Friday, November 24, 2023

On Hallowed Ground - Poole

 

Millions of people come to Arlington Cemetery every year, some come as visitors and take the standard tour, some come to mourn and seek the grave of a loved one, and many come solemnly as a part of multiple daily funeral processions.  Having done all three and having had the opportunity to drive by and around the National Cemetery on a daily commute for almost two decades I still found it to be a mysterious and, if given into, a mentally overwhelming place.  “On Hallowed Ground, the Story of Arlington National Cemetery, by Robert Poole, takes out the mystery.  But his work only pushes the mentally overwhelming nature of Arlington, and what it stands for, to new heights.

I received this book as Christmas gift this year from a disabled Iraqi vet making a new life for himself along the Space Coast with me here in Florida.  We have become friends.  In honesty my initial reaction to the gift, was of course gracious, but as I thought about the pile of unread books seeking priority, my gut told me, having lived in Northern Virginia most of my life, what more stories about the old cemetery did I need to hear?  Well, for whatever reasons, I cracked the cover.  Ironically on a flight from Orlando to Regan National I read about the history of the land once belonging to Robert E. Lee as my flight covered the whole of the Confederacy in just less than two hours.  I was hooked on the story.  I assume Mr. Poole chose the word “story” as opposed to history, because the history of the cemetery is more appropriately contained within the lives of the thousands upon thousands of individuals now resting eternally.

But it is indeed a  history of the Cemetery itself, which was mired in controversy from its beginnings, belonging to the Lee family and acquired from the government in questionable fashion during the Civil War, a wrong that was later set right and continuing on to present day when the US Army finally realized in January 2009 that the practice of recognizing officers buried in the cemetery with more honors then those of enlisted men who were killed in combat was a latent form of elitism and class discrimination. This has also now been corrected.   Along the way he discusses the evolution of the cemetery during each of our Nations conflicts including the War of 1812, WWI and WWII, Korea, Vietnam, and our current clashes in Afghanistan and Iraq.  Conspicuously missing from his history is Desert Storm.  

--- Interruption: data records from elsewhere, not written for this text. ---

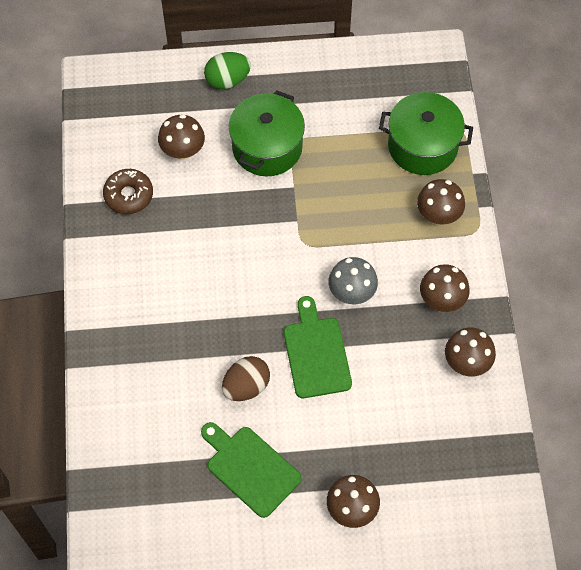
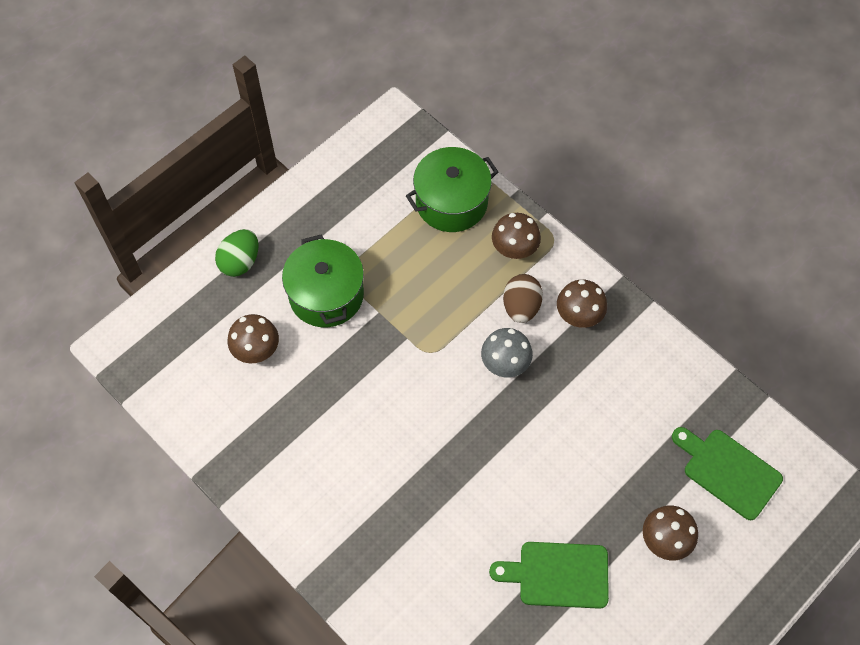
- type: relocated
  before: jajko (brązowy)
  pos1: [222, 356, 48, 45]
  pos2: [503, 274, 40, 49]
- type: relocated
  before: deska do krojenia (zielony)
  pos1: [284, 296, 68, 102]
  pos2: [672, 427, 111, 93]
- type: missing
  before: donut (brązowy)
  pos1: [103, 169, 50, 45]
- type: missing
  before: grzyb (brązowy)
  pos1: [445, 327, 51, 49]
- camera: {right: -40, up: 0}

The mystery of the cemetery, its size, its look, how it operates, and the meaning of many of its icons have now been explained.  What is also clear is that even the most somber and noble of our Nation’s practice’s to do what is right, when it comes to the Government; one can never escape the politics of a situation.  With two sides to every argument and each side vying to use whatever influence they have to push their agenda.   Nothing stands as a clearer indicator of this political maneuvering than the ill advised burial of the “Unknown” from the Vietnam conflict.  Who was in fact known but whose burial was insisted upon to close an ugly page in our Nation’s history.  That episode has ironically demonstrated a decade after a war plagued with lies and cover-ups, that the highest echelons of our government were still not immune from a good one.

With a rich history of meaning, I will never walk the fields of Arlington with the same mystery of how they came to be.  I will still be awed and overwhelmed by the sacrifice they represent.